Non-IP-controlled storage operates on a fundamentally different principle. There is no network path to the data. No IP address. No admin portal. No API. The Firevault platform uses Layer 1 physical disconnection and an out-of-band control plane that sits entirely outside the school's IT infrastructure. The vault is unreachable by default. Not because of a firewall rule, not because of a permission setting, but because the physical connection does not exist until an authorised user initiates a governed session.
This is the difference between a locked door and no door at all. When safeguarding files are at stake, that distinction matters.
Why Safeguarding Files Demand Physical Isolation
School networks hold some of the most sensitive personal data in existence:
- Child protection and safeguarding referrals detailing abuse, neglect, and family court proceedings
- SEN Education, Health and Care Plans (EHCPs) containing medical diagnoses and behavioural assessments
- Looked-after children records with placement details and social worker notes
- Staff disciplinary and DBS records
- Medical information including allergies, medications, and mental health referrals
This data is governed by the UK GDPR, the Data Protection Act 2018, and the statutory safeguarding framework under Keeping Children Safe in Education (KCSIE).

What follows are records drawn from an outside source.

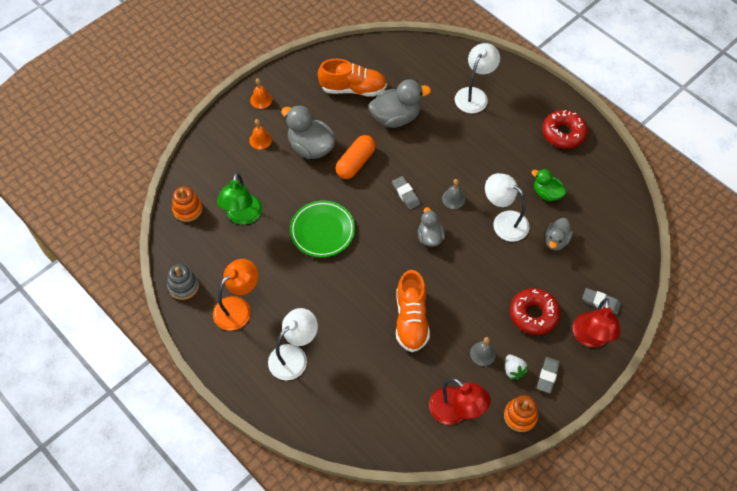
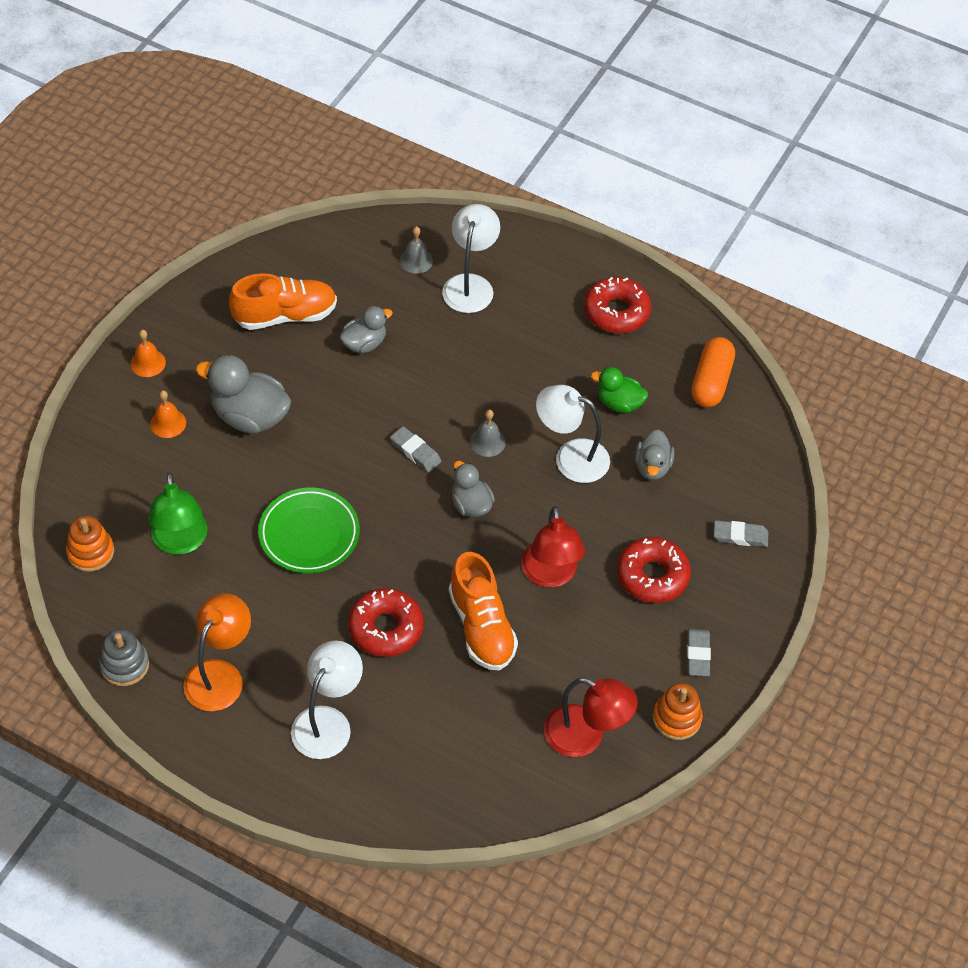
camera: 20 degrees left, 5 degrees down
(350, 304) = (386, 628): none -> red donut
(355, 163) = (326, 424): orange capsule -> orange capsule (711, 382)
(396, 117) = (364, 343): grey duck -> grey duck, size x0.60
(482, 353) = (598, 648): grey bell -> grey bell (416, 260)
(513, 370) = (648, 659): white strawberry -> none
(590, 338) = (741, 588): red lamp -> red lamp (550, 575)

A breach involving this data triggers mandatory ICO reporting, potential regulatory action, and causes direct harm to children and families.
The regulatory burden is significant: fines of up to 4% of annual turnover under UK GDPR, plus the reputational and operational damage that follows. But the human cost is the real concern. When safeguarding data is leaked, it can endanger children, expose vulnerable families, and destroy trust in institutions that are meant to protect them.
The Firevault Approach: Disconnect to Protect
Firevault provides offline secure storage purpose-built for exactly this scenario. The architecture is simple and decisive:
- Physically disconnected by default. The vault has no persistent network connection. There is no IP address to attack, no port to scan, no credential to steal.
- Online only when needed. Data is accessible through a controlled, time-limited connection initiated by authorised personnel. When the session ends, the vault disconnects automatically.
- Out-of-band control plane. The connection mechanism operates outside the school's IT network, removing the risk of lateral movement from a compromised system.
- Zero standing privileges. No administrator has permanent access. Every connection requires explicit authorisation.
- CNI-grade data centres. Data is held on dedicated hardware in secure UK facilities, not shared cloud infrastructure.
This is not a backup solution. It is a resilience architecture. The critical distinction: even if ransomware encrypts every device on a school's network, the data in the vault remains untouched because it was never connected in the first place.
The Question Every School Leader Should Ask
After St Anne's, the question is not whether your school could be hit by ransomware. The 2025 Cyber Security Breaches Survey found that 70% of secondary schools and 74% of further education colleges identified a cyber attack in the previous 12 months.
The question is: if your network was encrypted tomorrow, would your safeguarding files survive?
If those files live on a server, a NAS, or in the cloud, the answer is uncertain. If they live in a physically disconnected vault, the answer is definitive.
Lock the digital door. Then turn the power off.